Tracy Nelson hopes so. She isn't able to buy a loaf of bread or a quart of milk without driving across the parish line to a bordering suburb. The area where she lives -- the Lower Ninth Ward, ravaged by the floodwaters of Katrina six years ago -- hasn't seen a grocery store in more than two decades.
That may be changing.
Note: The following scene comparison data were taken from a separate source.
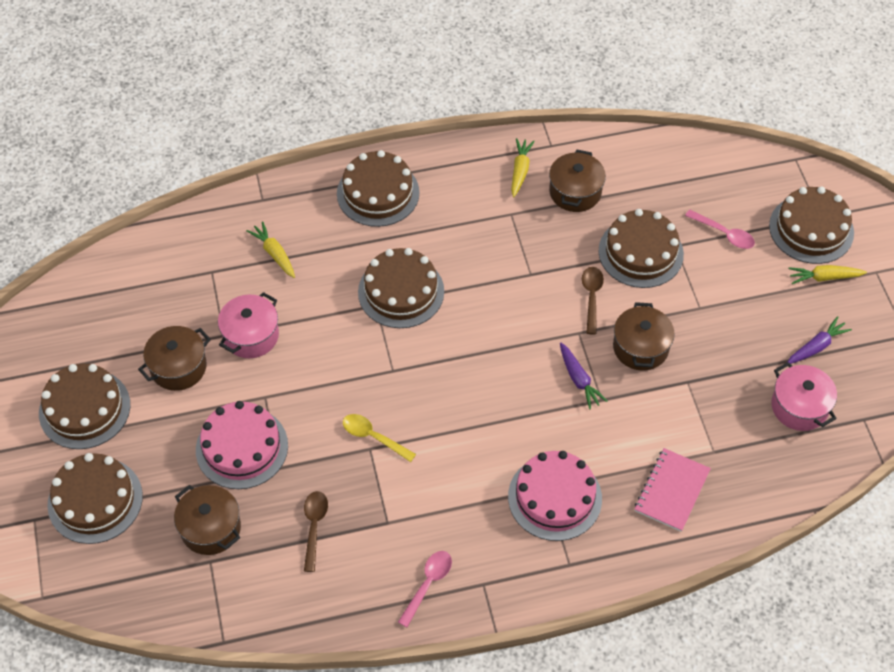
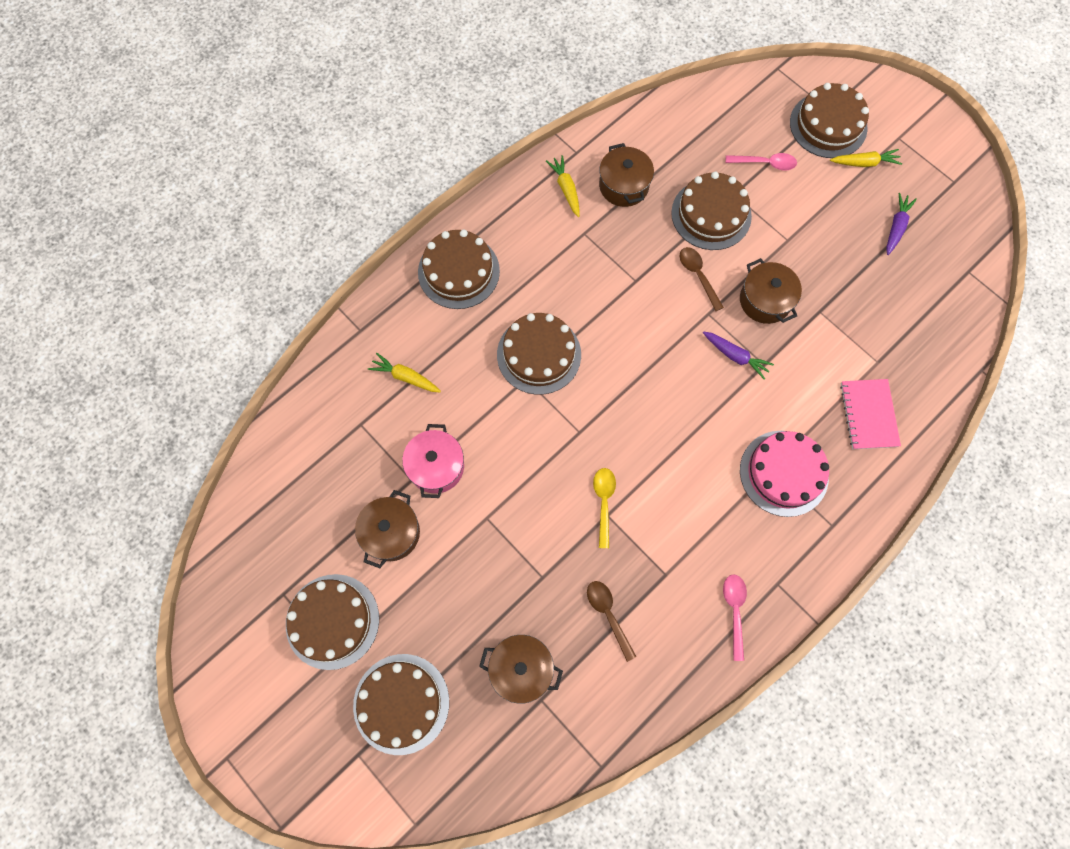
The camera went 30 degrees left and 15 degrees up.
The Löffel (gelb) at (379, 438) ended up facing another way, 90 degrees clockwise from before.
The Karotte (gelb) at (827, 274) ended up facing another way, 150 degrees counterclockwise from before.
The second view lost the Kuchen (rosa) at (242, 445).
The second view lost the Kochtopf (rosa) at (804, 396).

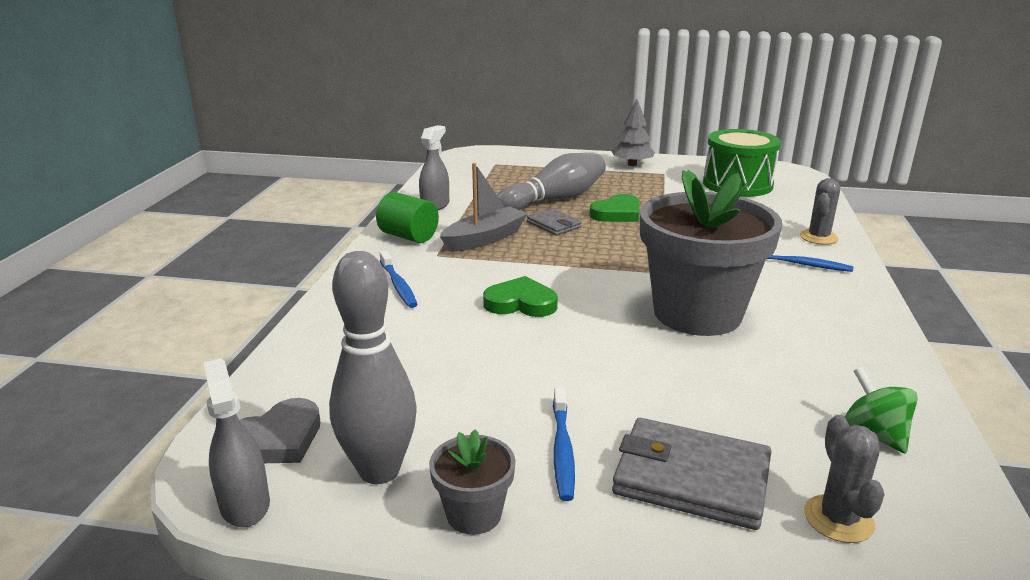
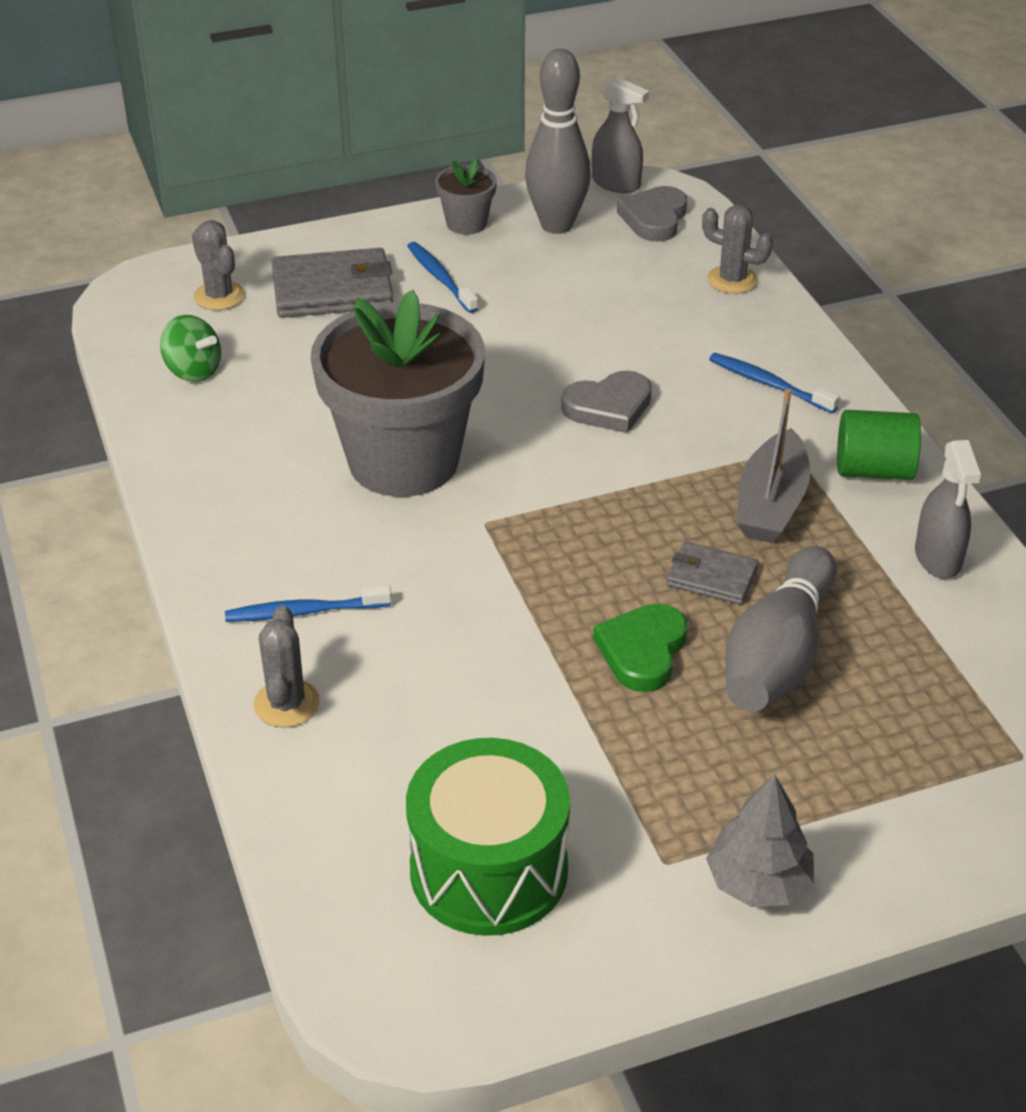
The camera went 150 degrees right and 15 degrees up.
What was the Herz (grün) at (520, 296) turned into the Herz (grau) at (606, 402).
The second view gained the Kaktus (grau) at (737, 249).

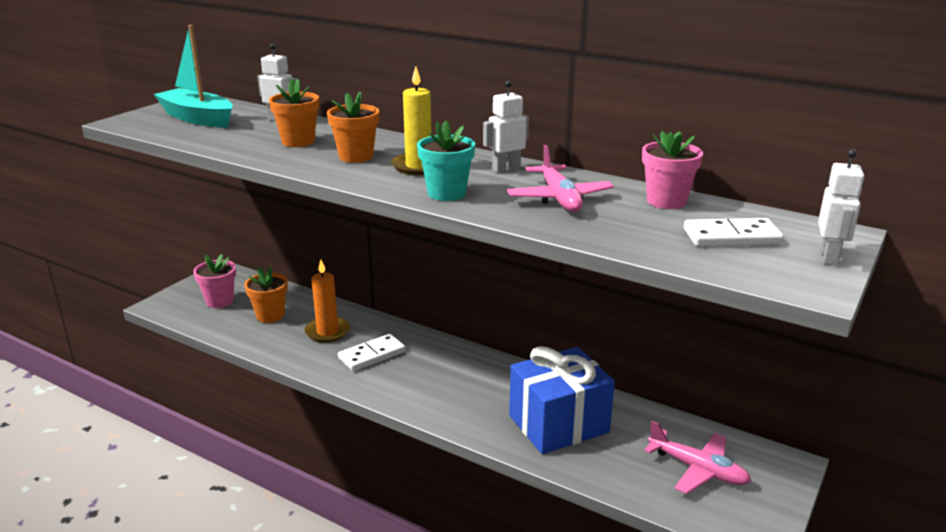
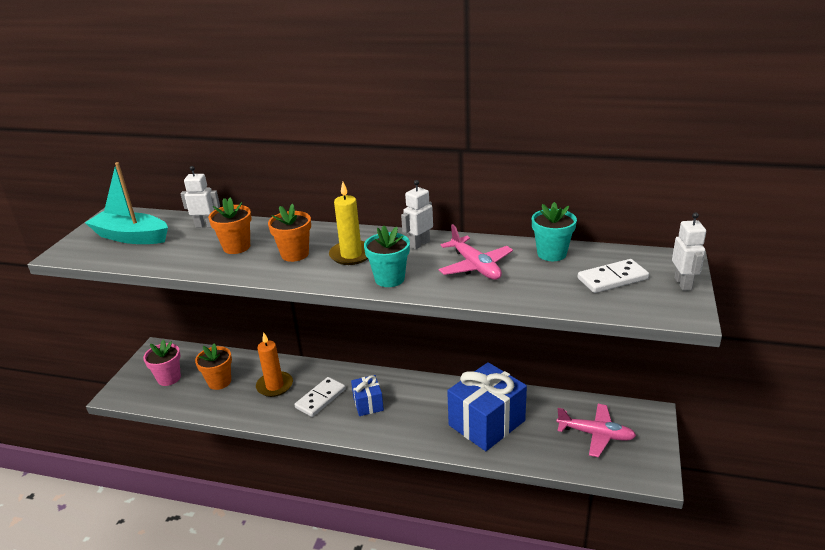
The camera went 15 degrees left and 5 degrees up.
The second view gained the Geschenk (blau) at (367, 395).
What was the Blumentopf (rosa) at (672, 170) turned into the Blumentopf (türkis) at (554, 231).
Next year, a multi-purpose complex featuring rental units, retail shops and a full-service supermarket is expected to break ground on the shuttered campus of a former Catholic boys high school.
To Nelson, and the nearly 5,500 people who returned in her neighborhood and rebuilt their homes, the prospect of finally shopping local is a long time coming.
"The whole community is ready for it, excited about it and wants it to happen today," said Nelson, a community organizer.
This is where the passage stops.